The programme was an ITV Playhouse episode starring Patrick Wymark. (Patrick had been considered as a replacement for William Hartnell on Who at one point, so, once again, there are the connections.)

I don’t know if it was the arrogance of youth or plain naïvety but I turned up at the Granada drama department without a care in the world. I knew I could act. I knew theatre production inside out. And I’d been filmed on Search for a Star, even if I was too nervous at the time to take much of it in.

Whatever you throw at me, I’m ready.

Or so I thought.

‘Can I see a script?’ I asked the director.

‘You won’t be needing one of those.’

Welcome to the wonderful world of TV.

I got into my costume and the director introduced me to Patrick and John Wood.

‘John’s your boyfriend, Patrick’s your father-in-law. Now just stand there.’

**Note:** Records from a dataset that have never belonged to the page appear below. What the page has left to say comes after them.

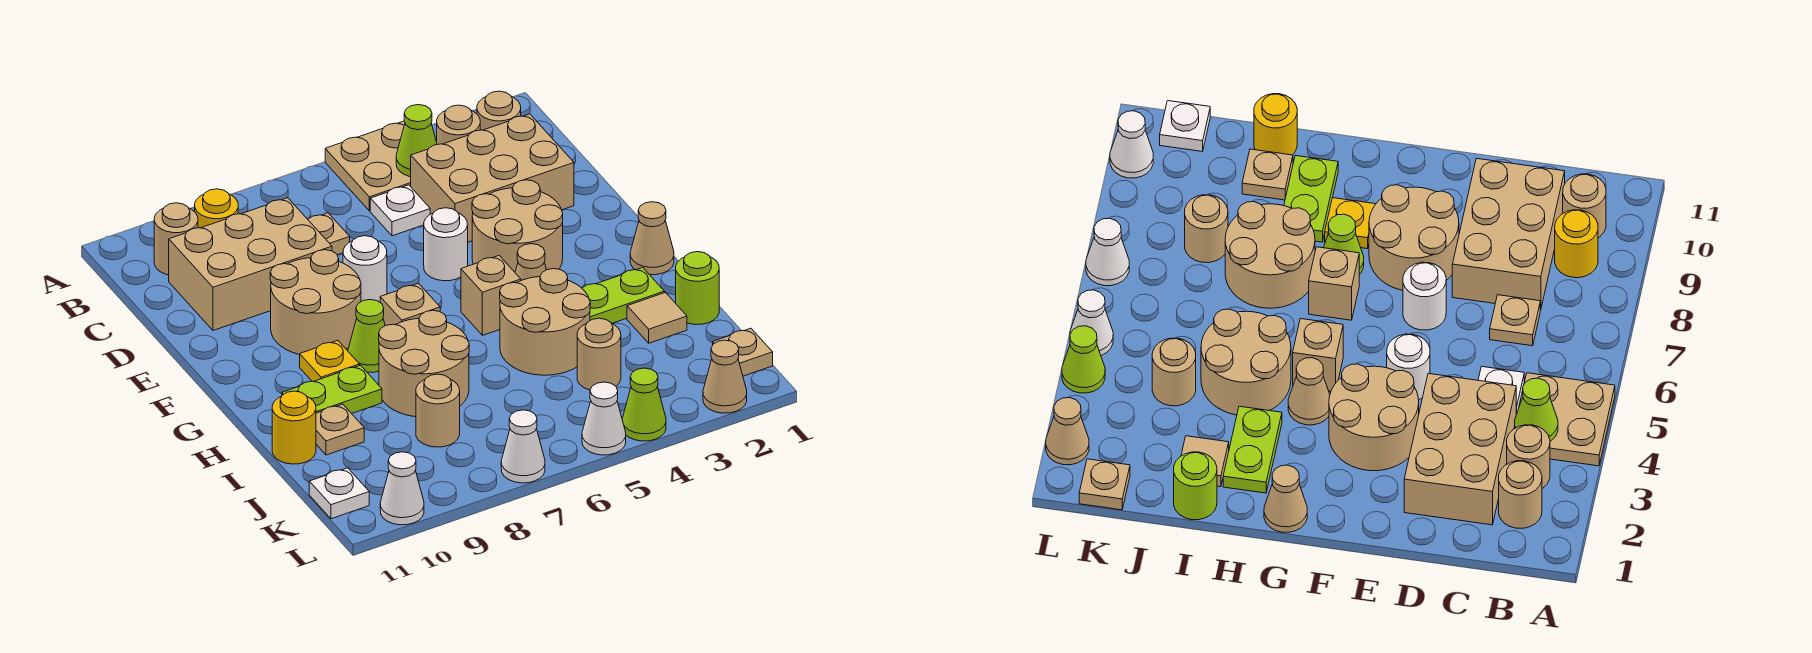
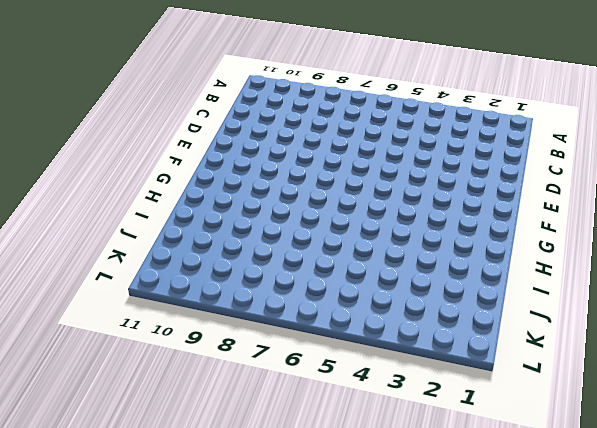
none -> tan plate A4:B5 level 1
none -> tan round brick B2 level 1
none -> tan round brick B3 level 1
none -> yellow round brick B9 level 1

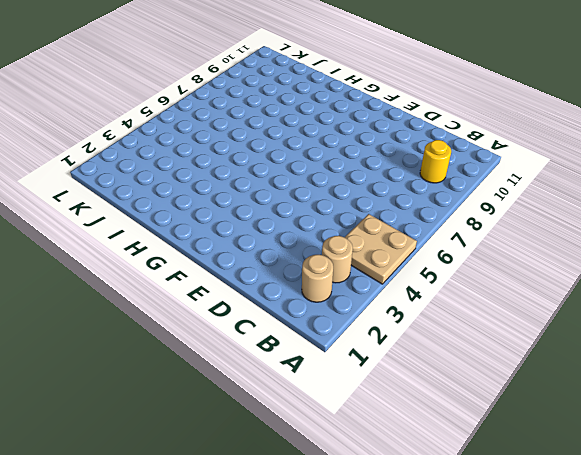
none -> tan round brick B10 level 1
none -> tan brick C2:D4 level 1
none -> white plate C5 level 1
none -> tan plate C7 level 1

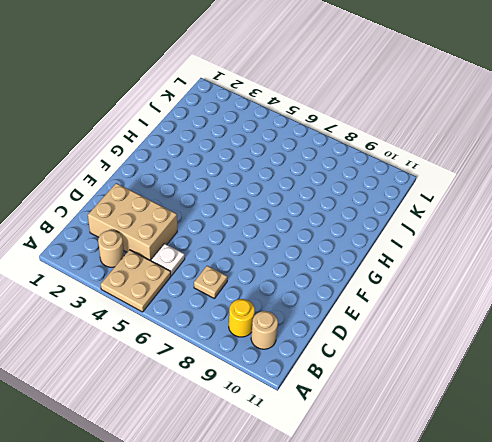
none -> tan round brick B2 level 1
none -> tan brick C8:D10 level 1
none -> tan round brick E3:F4 level 1
none -> white round brick E5 level 1

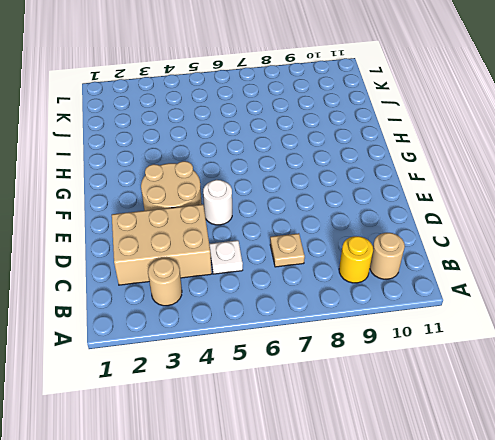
none -> tan plate A4:B5 level 1
none -> tan round brick B2 level 1
none -> tan brick C8:D10 level 1
none -> white round brick E7 level 1

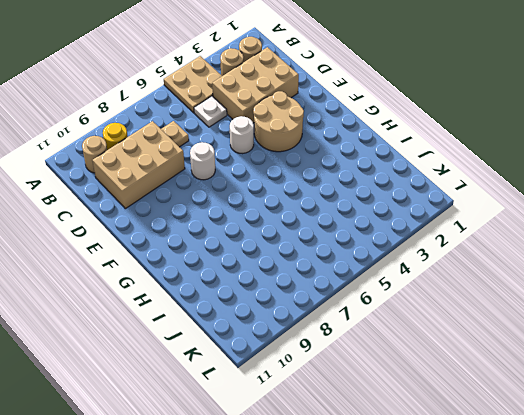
none -> tan round brick E8:F9 level 1
none -> tan cone G1 level 1
none -> tan cone G4 level 1
none -> tan brick G5 level 1

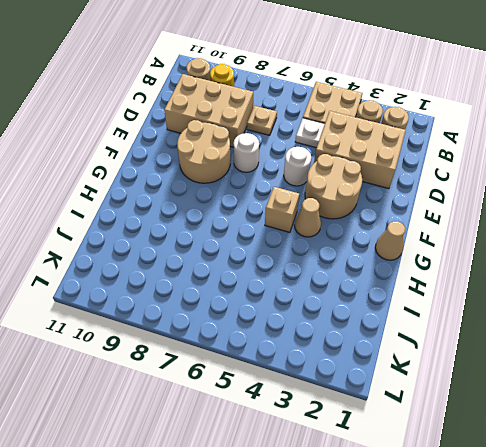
none -> tan brick G7 level 1
none -> lime cone G8 level 1
none -> yellow plate G9 level 1
none -> lime plate H2:H3 level 1

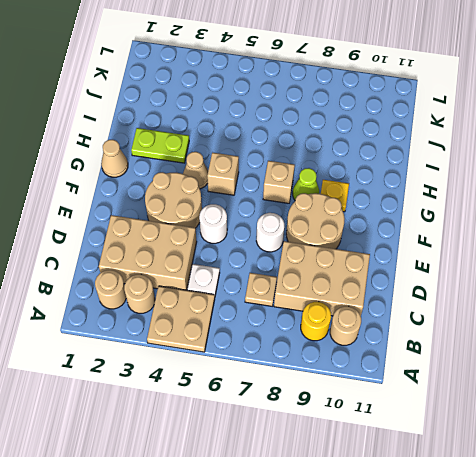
none -> tan round brick H4:I5 level 1
none -> tan round brick H7:I8 level 1
none -> lime plate H9:H10 level 1
none -> lime round brick I1 level 1

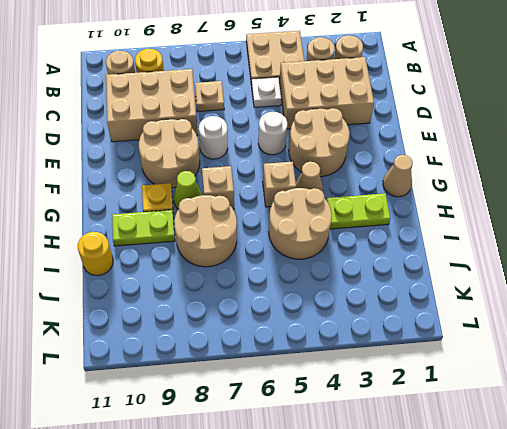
none -> lime round brick I1 level 1
none -> tan tile I2 level 1
none -> tan plate I10 level 1
none -> tan round brick J4 level 1

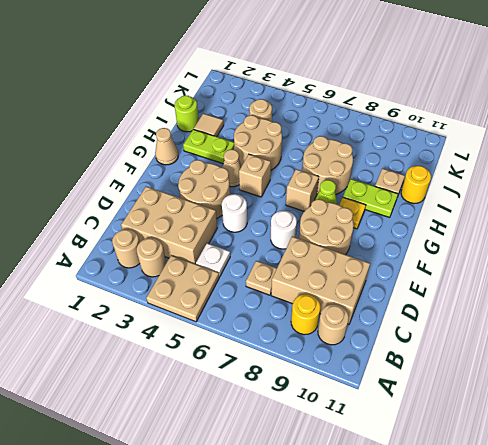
none -> tan round brick J8 level 1
none -> tan plate K1 level 1
none -> white plate K11 level 1
none -> tan cone L2 level 1

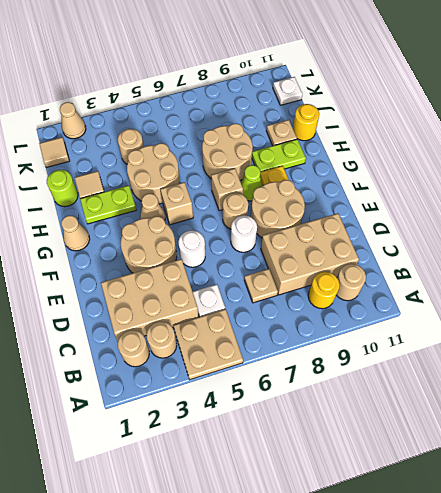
tan round brick F7 level 1 -> tan round brick J8 level 1
tan tile K1 level 1 -> tan plate K1 level 1
none -> lime cone L4 level 1
none -> white cone L5 level 1
none -> white cone L7 level 1
none -> white cone L10 level 1

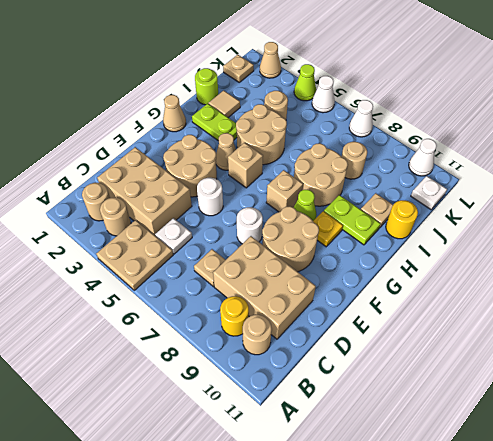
none -> lime cone B4 level 2

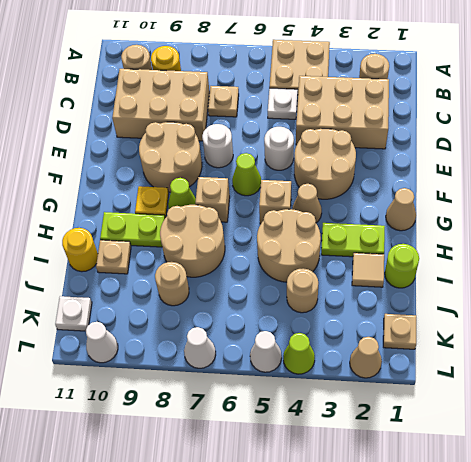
lime cone F6 level 1 -> lime cone B4 level 2
none -> tan round brick B3 level 1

And that was it. No script, no lines, and no discussion about characterisation. I was plonked in front of the camera, the director called ‘Action!’ and Patrick Wymark started screaming three inches from my face.

It was a joke, it really was. I didn’t have a clue what to do. I didn’t know if I should look scared or defiant or amused or angry. I didn’t know anything about the character or how she should react or what on earth her father-in-law was mad about. I wasn’t sure what expressions I should be giving. There was no direction at all.

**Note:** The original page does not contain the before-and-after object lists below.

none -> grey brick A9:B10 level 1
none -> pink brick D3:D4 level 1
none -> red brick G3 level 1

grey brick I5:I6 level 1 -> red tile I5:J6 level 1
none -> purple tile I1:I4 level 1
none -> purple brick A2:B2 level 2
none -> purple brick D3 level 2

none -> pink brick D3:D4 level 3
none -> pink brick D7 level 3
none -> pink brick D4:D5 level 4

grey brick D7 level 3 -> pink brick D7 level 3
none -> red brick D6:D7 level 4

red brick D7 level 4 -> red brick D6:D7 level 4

All I knew was I couldn’t wait to get back to the Library, back to proper acting.

I swore I’d never set foot in Granada’s studios again. Then Margaret Crawford rang back. They’d been delighted with me. I’ve no idea why. ‘We’ve got a speaking role in another Playhouse episode,’ she said. ‘Will you do it?’

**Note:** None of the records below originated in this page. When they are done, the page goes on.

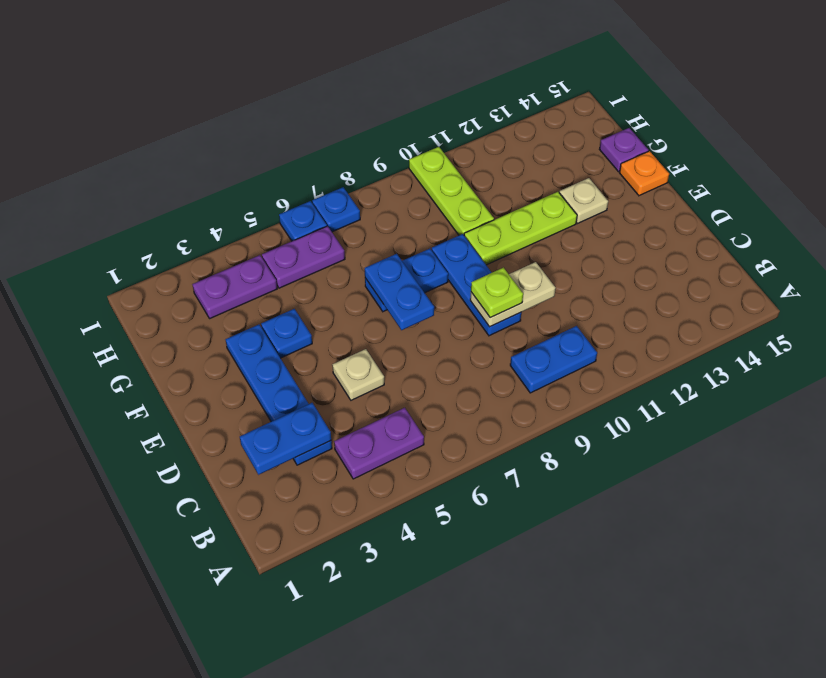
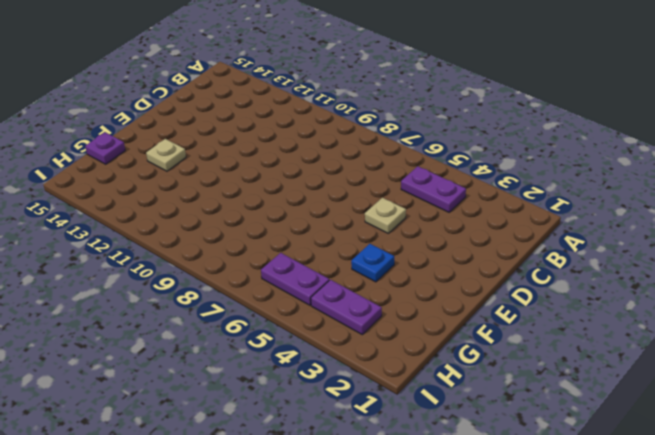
none -> blue plate B9:B10 level 1
none -> blue plate C3:F3 level 1
none -> blue plate D9:F9 level 1

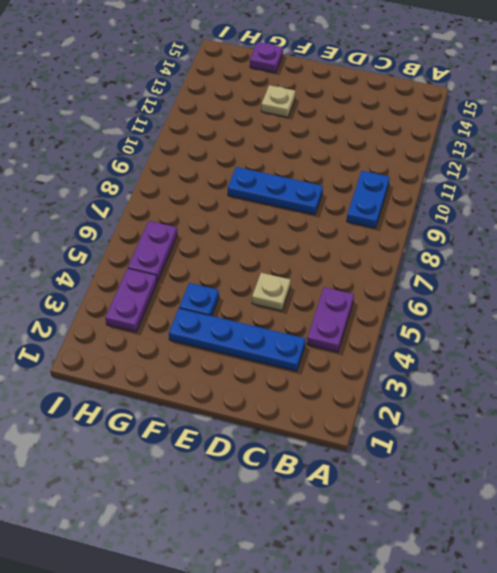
none -> blue plate F7:F8 level 1
none -> lime plate F10:F12 level 1
none -> orange plate F15 level 1

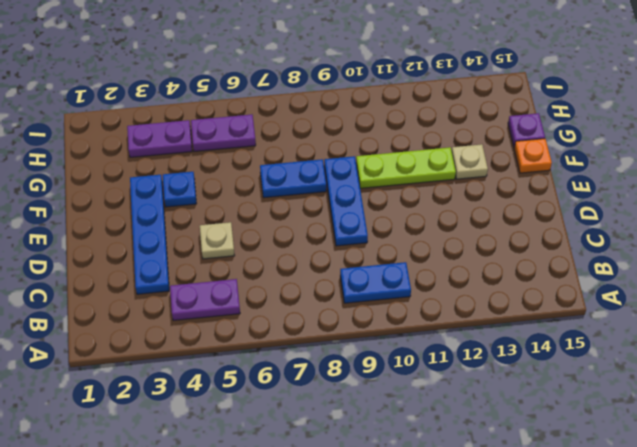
none -> lime plate G10:I10 level 1
none -> blue plate I6 level 1
none -> blue plate I7 level 1

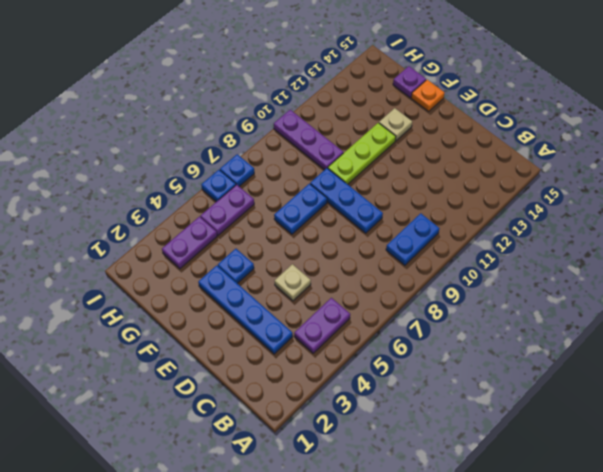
purple plate G10:I10 level 1 -> lime plate G10:I10 level 1
none -> blue plate C2:C3 level 2
none -> tan plate D9:D10 level 2
none -> blue plate E7:F7 level 2

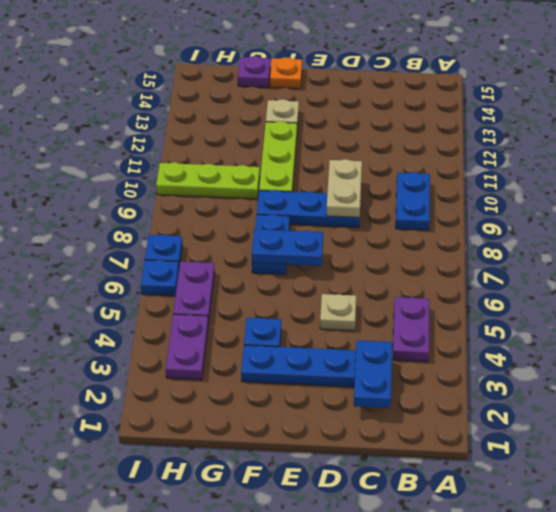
none -> lime plate D9 level 3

Go back to that place? It was acting. Of course I would do it.

This one was called If Only the Trains Come, based on the Chekhov story Ward Six, and I played a hotel maid. This time I had some lines – and a script! Barry Davis was a very pleasant director, so refreshing after my last experience, and it starred Bernard Archard, who of course was so crucial in the Doctor Who story Pyramids of Mars later.

I don’t think I even told my parents about the first play. This one, on the other hand, they really looked forward to watching. I’m sure if you blinked you’d have missed me but, bless them, they said it was a triumph.

But I wouldn’t know – I was on stage when it was broadcast. I remember friends and neighbours telling me that I must have been so sad to miss it. I had to laugh. Coming from theatre, you get used to never seeing your own performances.

I learned so much at the Library under Tony and got some nice reviews as well. All the broadsheets sent their critics up so every opening night we had people like Michael Billington, Keith Nurse and Robin Thornber with their pens poised. The Telegraph said I had ‘some highly effective moments’ as Mary Warren in The Crucible; the Guardian said of my part in Mother Courage: ‘Elisabeth Sladen, as usual, puts everything into the rewarding role of the dumb Kattrin’, while Simon Hoggart, writing even back then for The Times, reviewed The Plough and the Stars by saying, ‘Of a remarkable cast, the best is Elisabeth Sladen’. Mum and Dad were prouder than I was but I kept everything in my audition book to show prospective employers. It never hurts to have nice crits.

Tony was such a marvellous friend and important figure in our lives that it made perfect sense when Brian asked him to be the best man at our wedding on 8 June 1968. We’d been engaged for a year by then. I don’t think it surprised anyone when we decided to make our relationship formal. There was no song and dance. Brian did the old-fashioned thing and asked Dad for my hand, which was the easy part. He then had to find the ring that I’d already identified – sort of. I love Jane Fonda, and when I saw her in a film called La Ronde, wearing this fabulous aquamarine band with two diamonds, I said, ‘That’s the ring I want.’ Poor Brian spent days looking for the right one.

We were such a tight-knit company at Manchester. I think if you asked any of us we’d all agree it was the happiest time of our lives. Warren Clarke had joined us from Liverpool as well and he was so funny – you’ll always have a good time with him around. He actually got married a few days before us, to Gail, a sweet little girl, and of course we all went along to the wedding and a week later they attended ours. We were like family.